Leitsatz (amtlich)
Aus der in § 9 Abs. 2 Satz 2 StrWG NRW geregelten Verpflichtung des Straßenbaulastträgers, die Belange von Menschen mit Behinderung und anderer Menschen mit Mobilitätsbeeinträchtigung mit dem Ziel zu berücksichtigen, möglichst weitgehende Barrierefreiheit zu erreichen, folgt nicht, dass jede Straße, unabhängig von ihrer jeweiligen Bedeutung auch für behinderte Personen sicher zu befahren sein muss. Auch unter Berücksichtigung dieser Vorschrift bestimmt sich der Umfang der Verkehrssicherungspflicht danach, was ein durchschnittlicher Benutzer der betreffenden Verkehrsfläche vernünftiger Weise an Sicherheit erwarten darf.
Normenkette
BGB § 839; GG Art. 34; StrWG NRW §§ 9, 9a, 47
Verfahrensgang
LG Paderborn (Urteil vom 09.09.2013; Aktenzeichen 2 O 172/13) |
Tenor
Auf die Berufung der Beklagten wird das am 9.9.2013 verkündete Urteil des Einzelrichters der 2. Zivilkammer des LG Paderborn abgeändert.

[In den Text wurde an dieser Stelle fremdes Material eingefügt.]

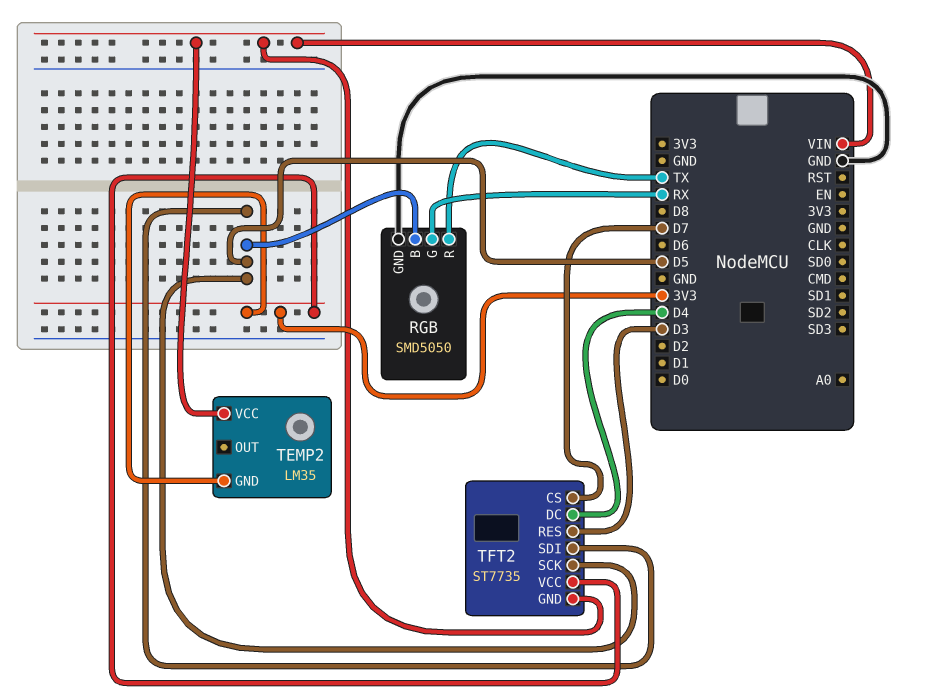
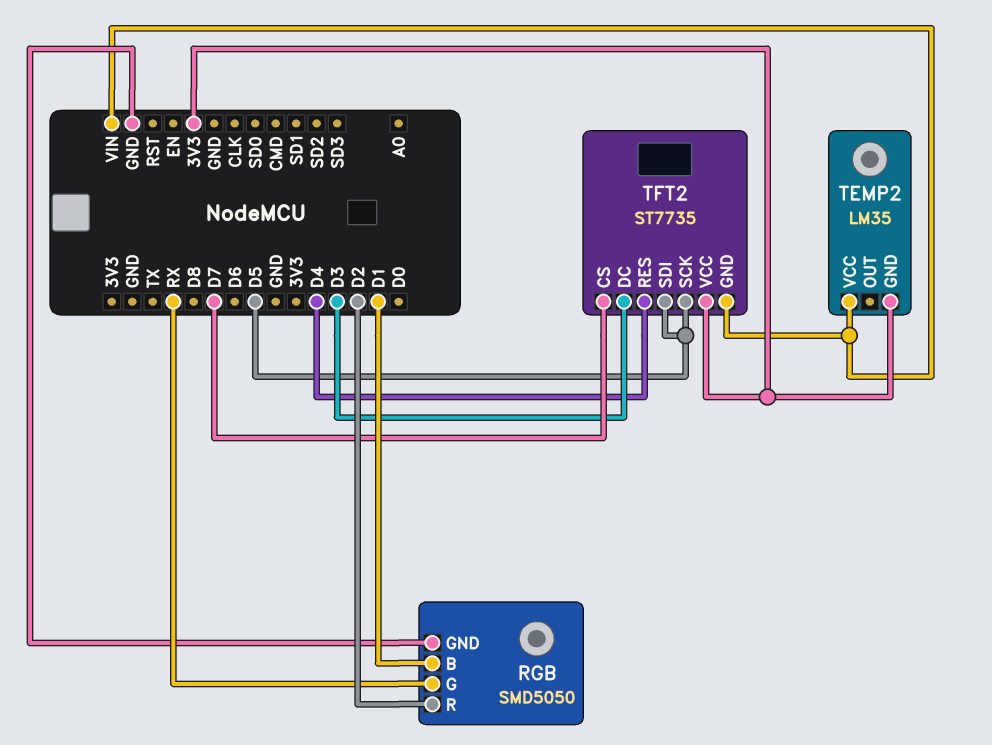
RGB pin B: D5 -> D1
RGB pin R: TX -> D2
TFT2 pin DC: D4 -> D3
TFT2 pin RES: D3 -> D4

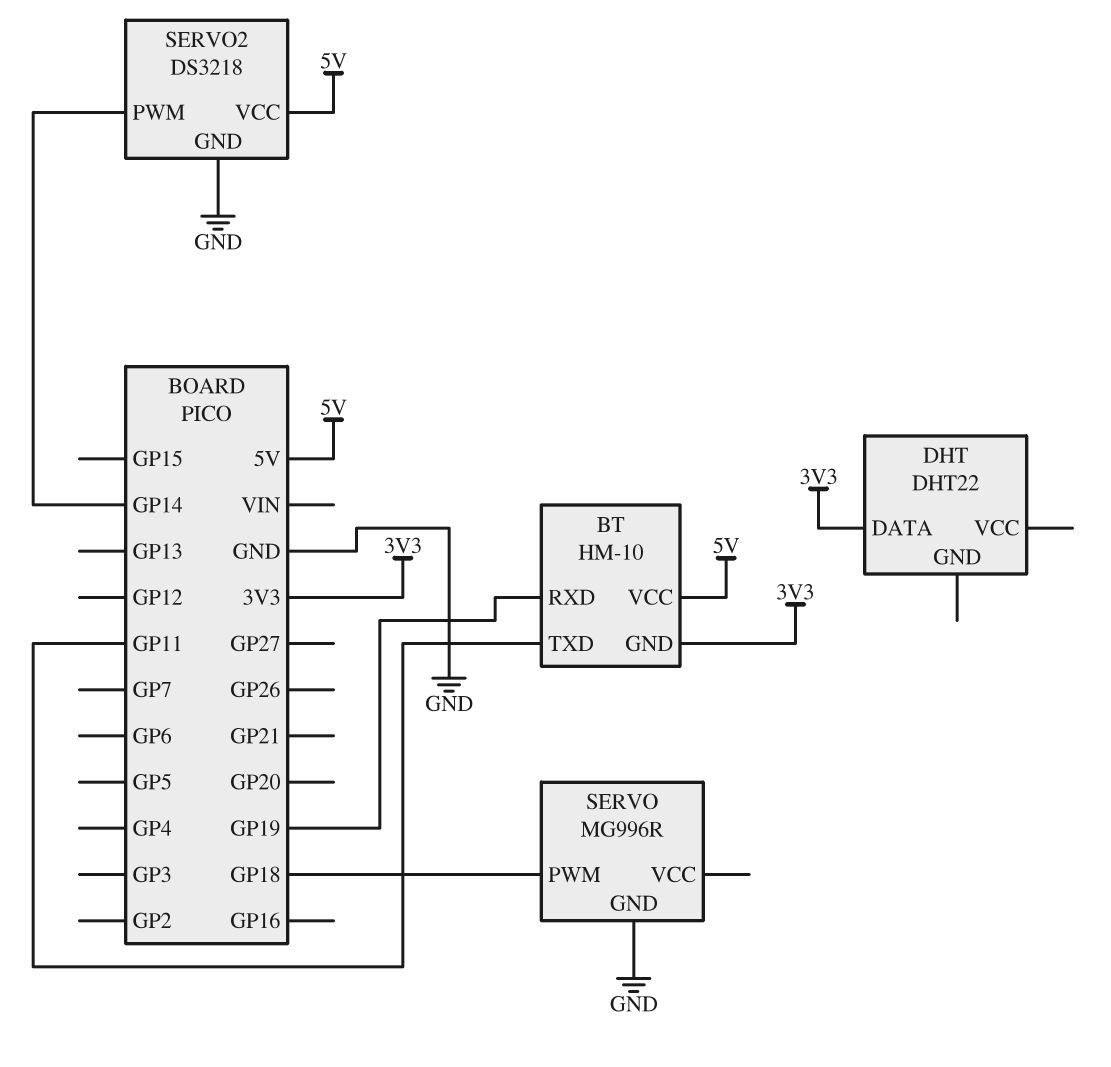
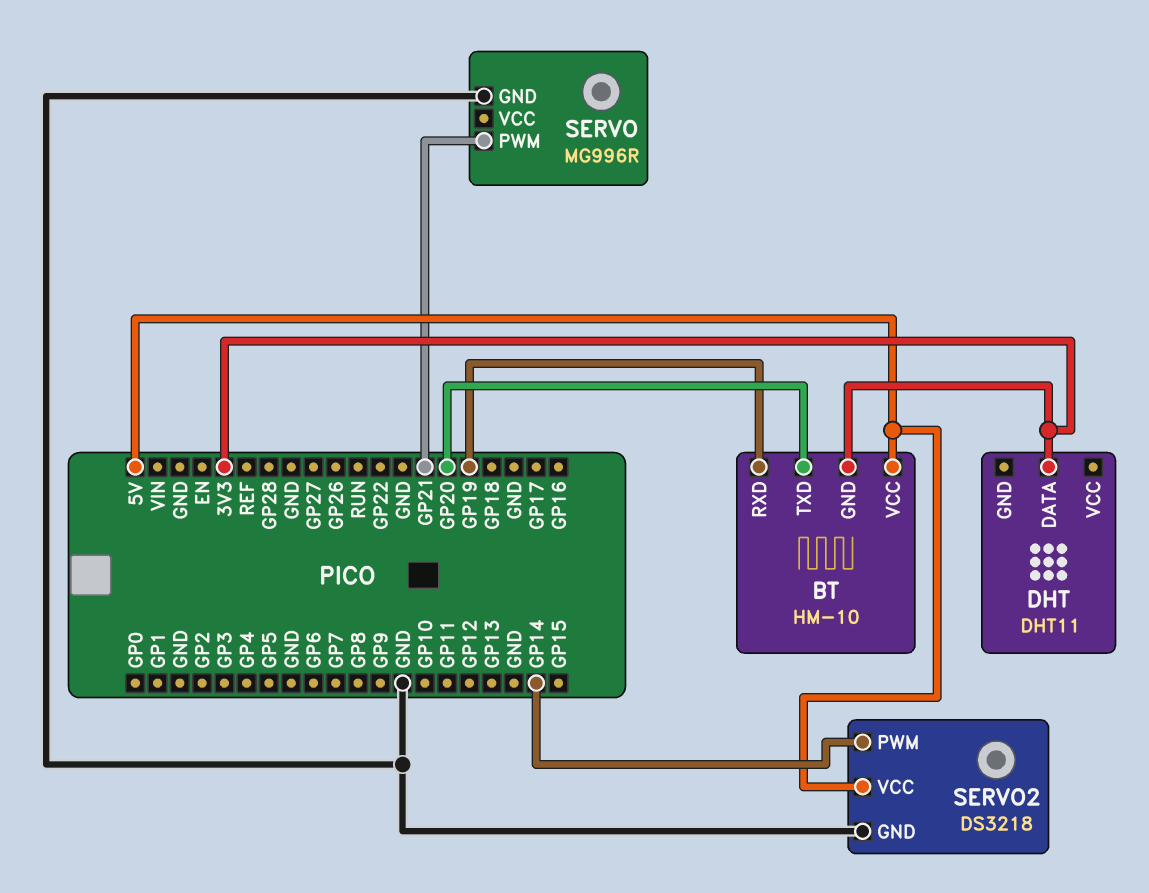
BT pin TXD: GP11 -> GP20
DHT: DHT22 -> DHT11
SERVO pin PWM: GP18 -> GP21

Die Klage wird insgesamt abgewiesen.
Der Kläger trägt die Kosten des Rechtsstreits.
Das Urteil ist vorläufig vollstreckbar.
Das angefochtene Urteil ist ohne Sicherheitsleistung vorläufig vollstreckbar.
Gründe
I. Der Kläger begehrt von der Beklagten wegen eines Unfalls, den er nach seinem Behaupten am 18.8.2012 kurz vor 24.00 Uhr mit seinem Fahrrad auf der P-Straße in M-M erlitten haben will, Zahlung eines angemessenen Schmerzensgeldes, welches nach seiner in erster Instanz geäußerten Vorstellung wenigstens 2.000 EUR betragen sollte.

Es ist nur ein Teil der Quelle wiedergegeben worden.